LinnaeaBorealis -> RE: I Admit It I........ (3/2/2010 12:41:34 PM)

quote:

ORIGINAL: girlygurl

I admit that it's official, I am in need of some serious hugs.


Majortacklehuggles




Level -> RE: I Admit It I........ (3/2/2010 12:42:38 PM)

quote:

ORIGINAL: sunshinemiss

I admit that I thought I was buying pads.

I admit that I did not buy pads.

I admit that they are way bigger than pads.

I admit that I"m kind of embarrassed about what I bought.



Diapers? Pillows? [:D]





Level -> RE: I Admit It I........ (3/2/2010 12:44:01 PM)


quote:

ORIGINAL: girlygurl

I admit that it's official, I am in need of some serious hugs.


hugs my lovely friend.




lovingpet -> RE: I Admit It I........ (3/2/2010 12:45:37 PM)

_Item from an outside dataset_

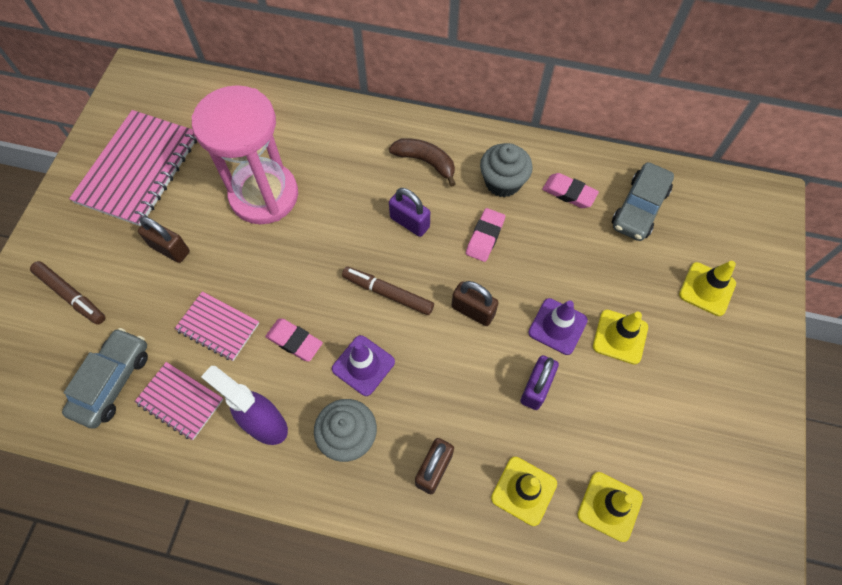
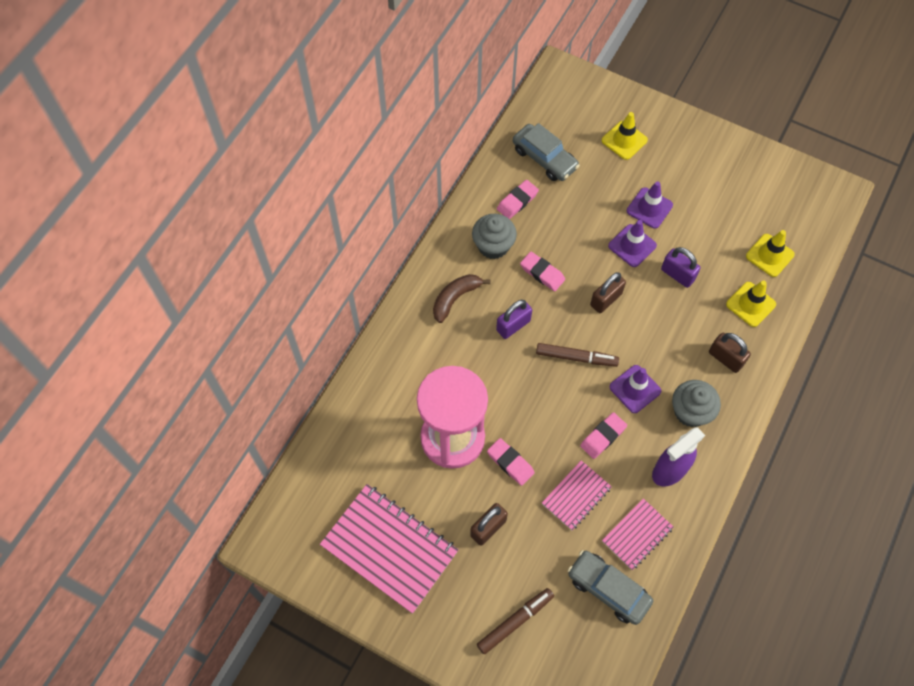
camera: 75 degrees left, 0 degrees up
(246, 254) = (510, 463): none -> pink eraser
(388, 293) = (576, 357): brown marker -> brown marker turned 120 degrees counterclockwise
(620, 337) = (649, 208): yellow traffic cone -> purple traffic cone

*biggest boobalicious hugs to girly*

I admit I never really realized how truly blessed by having found a man such as my partner until the past 48 hours.

I admit the man is truly special there is absolutely no way for me to ever doubt that he loves me.

I admit for the very first time I feel no need to fight him, his plans, or the slip into being completely his.

I admit this is different from knowing I was his.

I admit this is a calm...a peace...and not laden with fear and confusion.  It is a quiet, still knowledge.

I admit things will never be quite the same and for that I am truly grateful.




Phoenixpower -> RE: I Admit It I........ (3/2/2010 12:48:42 PM)


quote:

ORIGINAL: Level


quote:

ORIGINAL: sunshinemiss

I admit that I thought I was buying pads.

I admit that I did not buy pads.

I admit that they are way bigger than pads.

I admit that I"m kind of embarrassed about what I bought.



Diapers? Pillows?




Incontinence pads for the elderly???

I admit I am having currently really good excercises with pulling trees (well...half-trees which are knocked off from a previous storm) out of MR's forest for MR...(I don't need to, but it saves him time collecting wood today, when he gets back home again).

I admit that the last half tree was a lil bit heavier then I desired...but I could not just leave it halfway for later...as I do it either properly or not at all...

I admit I should take up his previous offer and drive the 4wheeler next time to get them out of the forest [&:]




girlygurl -> RE: I Admit It I........ (3/2/2010 1:00:11 PM)

I admit I love all my CM friends. Thank you all for the comforting hugs. I do believe I felt Level grab my booty. Next time honey, would you be so kind and grab harder? [:)]




Level -> RE: I Admit It I........ (3/2/2010 1:04:24 PM)

*comes back in, grabs it hard and slaps it, then gives my friend a smooch*




Wolf2Bear -> RE: I Admit It I........ (3/2/2010 2:21:14 PM)

I admit i am envious of girly getting her booty grabbed, slapped and then smooched.





KMsAngel -> RE: I Admit It I........ (3/2/2010 2:38:02 PM)

i admit i'm sick of how emotional "trying times" affects my body.

anyone have a spare body that works well, looks decent and doesn't want it back?




SweetNika -> RE: I Admit It I........ (3/2/2010 3:01:10 PM)

I admit we moved 2 days early
I admit I am sick of unpacking and dealing with comcast, schools and people in fucking general
I admit I am snappy and irritated
I admit I am glad both the kids go to school tomorrow (their new schools)
I admit I am frustrated b/c I can't work on my site this week and need to
I admit I need to go out and relax
I admit that probably isn't gonna happen




girlygurl -> RE: I Admit It I........ (3/2/2010 3:22:48 PM)


quote:

ORIGINAL: Wolf2Bear

I admit i am envious of girly getting her booty grabbed, slapped and then smooched.




Oh Bear-O-Hawtness..... please feel free to grab a little and I promise to grab back..... it just might not be your booty that I grab.

I admit I'm gonna send a cmail your way.




Kalista07 -> RE: I Admit It I........ (3/2/2010 7:27:27 PM)

I admit that I feel like on some level my heart has been broken into a gazillion trillion swahillion pieces.....

I also admit that while I will be the first one to say my feelings are valid and all that other bullshit I am hesitant to say this "outloud" (uhm...type it?[>:]) because it feels like I am betraying Him by allowing this to happen.

I admit that I just wish there was somewhere away from Him that I could break down...cry..and sob until I was dehydrated......

I admit that I that it is currently taking everything in my power to follow through with the given recommendations.